We won’t get to find out if longtime Waynflete girls’ lacrosse coach Cathie Connors could earn the four victories she needs to become a 300-game winner, if Falmouth could make it three championships in a row, if Yarmouth could finally solve Cape Elizabeth in the state final or if the Capers and their human highlight reel, senior Karli Chapin, had one final dose of late-game heroics up their sleeve.

We won’t get to find out if the likes of Victoria Bossong and Jarett Flaker could set, or re-set records on the track.

And we won’t get to find out if Waynflete’s boys’ tennis team could make it a baker’s dozen worth of consecutive titles, or if Falmouth’s girls’ squad could return to the pinnacle.


All of the what-might-have-beens of the spring sports season were dashed Thursday afternoon when the Maine Principals’ Association made the anticipated but difficult decision to cancel the upcoming campaign due to the COVID-19 virus and the precautions pertaining to the pandemic.

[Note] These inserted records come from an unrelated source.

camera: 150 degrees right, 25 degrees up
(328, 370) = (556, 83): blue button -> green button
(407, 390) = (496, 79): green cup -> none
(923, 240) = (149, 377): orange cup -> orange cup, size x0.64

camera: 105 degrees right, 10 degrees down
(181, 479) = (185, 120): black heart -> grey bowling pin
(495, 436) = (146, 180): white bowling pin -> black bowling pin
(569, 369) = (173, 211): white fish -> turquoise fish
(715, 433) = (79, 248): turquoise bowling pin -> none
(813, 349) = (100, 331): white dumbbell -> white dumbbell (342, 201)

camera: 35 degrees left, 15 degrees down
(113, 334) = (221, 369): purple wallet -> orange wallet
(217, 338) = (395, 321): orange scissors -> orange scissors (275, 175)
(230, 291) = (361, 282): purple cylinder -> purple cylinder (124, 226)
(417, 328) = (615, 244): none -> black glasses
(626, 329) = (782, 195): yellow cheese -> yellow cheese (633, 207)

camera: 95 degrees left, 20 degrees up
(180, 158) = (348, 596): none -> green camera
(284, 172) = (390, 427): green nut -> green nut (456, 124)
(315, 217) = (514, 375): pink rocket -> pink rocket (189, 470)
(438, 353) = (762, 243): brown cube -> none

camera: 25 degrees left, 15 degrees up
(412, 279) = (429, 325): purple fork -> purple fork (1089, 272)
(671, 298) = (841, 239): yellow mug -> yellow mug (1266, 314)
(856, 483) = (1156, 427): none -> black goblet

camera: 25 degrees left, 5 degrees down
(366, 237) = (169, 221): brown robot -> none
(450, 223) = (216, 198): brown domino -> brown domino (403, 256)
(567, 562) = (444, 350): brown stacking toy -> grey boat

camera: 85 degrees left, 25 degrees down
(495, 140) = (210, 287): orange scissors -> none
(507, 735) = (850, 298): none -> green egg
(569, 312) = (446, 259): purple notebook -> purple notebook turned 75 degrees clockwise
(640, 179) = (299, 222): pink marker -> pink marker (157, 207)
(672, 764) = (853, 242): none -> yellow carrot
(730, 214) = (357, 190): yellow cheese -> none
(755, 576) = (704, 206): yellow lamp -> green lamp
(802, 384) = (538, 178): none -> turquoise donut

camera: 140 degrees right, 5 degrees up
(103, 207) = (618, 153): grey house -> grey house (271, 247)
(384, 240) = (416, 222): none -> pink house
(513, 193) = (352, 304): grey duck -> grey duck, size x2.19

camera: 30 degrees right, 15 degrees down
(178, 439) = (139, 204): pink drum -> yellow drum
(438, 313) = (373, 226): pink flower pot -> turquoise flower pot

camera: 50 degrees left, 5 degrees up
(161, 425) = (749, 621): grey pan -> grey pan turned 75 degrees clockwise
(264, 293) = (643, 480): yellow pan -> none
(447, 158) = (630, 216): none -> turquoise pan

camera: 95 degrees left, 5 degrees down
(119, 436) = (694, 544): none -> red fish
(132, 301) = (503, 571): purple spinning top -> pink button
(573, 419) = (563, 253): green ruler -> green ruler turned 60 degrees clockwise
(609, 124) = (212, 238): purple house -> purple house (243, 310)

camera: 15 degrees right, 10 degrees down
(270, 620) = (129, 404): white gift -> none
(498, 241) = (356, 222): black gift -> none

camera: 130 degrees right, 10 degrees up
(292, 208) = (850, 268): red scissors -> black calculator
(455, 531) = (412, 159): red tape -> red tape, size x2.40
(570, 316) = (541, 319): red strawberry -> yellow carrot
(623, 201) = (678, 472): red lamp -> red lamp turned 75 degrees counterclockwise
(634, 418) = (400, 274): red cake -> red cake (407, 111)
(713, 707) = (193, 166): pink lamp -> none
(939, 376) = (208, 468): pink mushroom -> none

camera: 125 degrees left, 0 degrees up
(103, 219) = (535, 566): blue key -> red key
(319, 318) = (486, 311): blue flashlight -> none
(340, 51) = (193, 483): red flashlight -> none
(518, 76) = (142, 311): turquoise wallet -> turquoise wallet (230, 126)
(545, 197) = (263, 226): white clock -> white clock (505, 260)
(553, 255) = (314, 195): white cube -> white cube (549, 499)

“Please know that this was not a decision that was taken lightly, but one that the leadership at the MPA felt necessary to help support the recommendations from our Governor’s office, the Maine (Center for Disease Control and Prevention), and Commissioner (Pender) Makin and the Department of Education, that schools across the state not come back in session and provide remote and distance learning opportunities for the remainder of the school year,” MPA Executive Director Mike Burnham said, in an email distributed to the media.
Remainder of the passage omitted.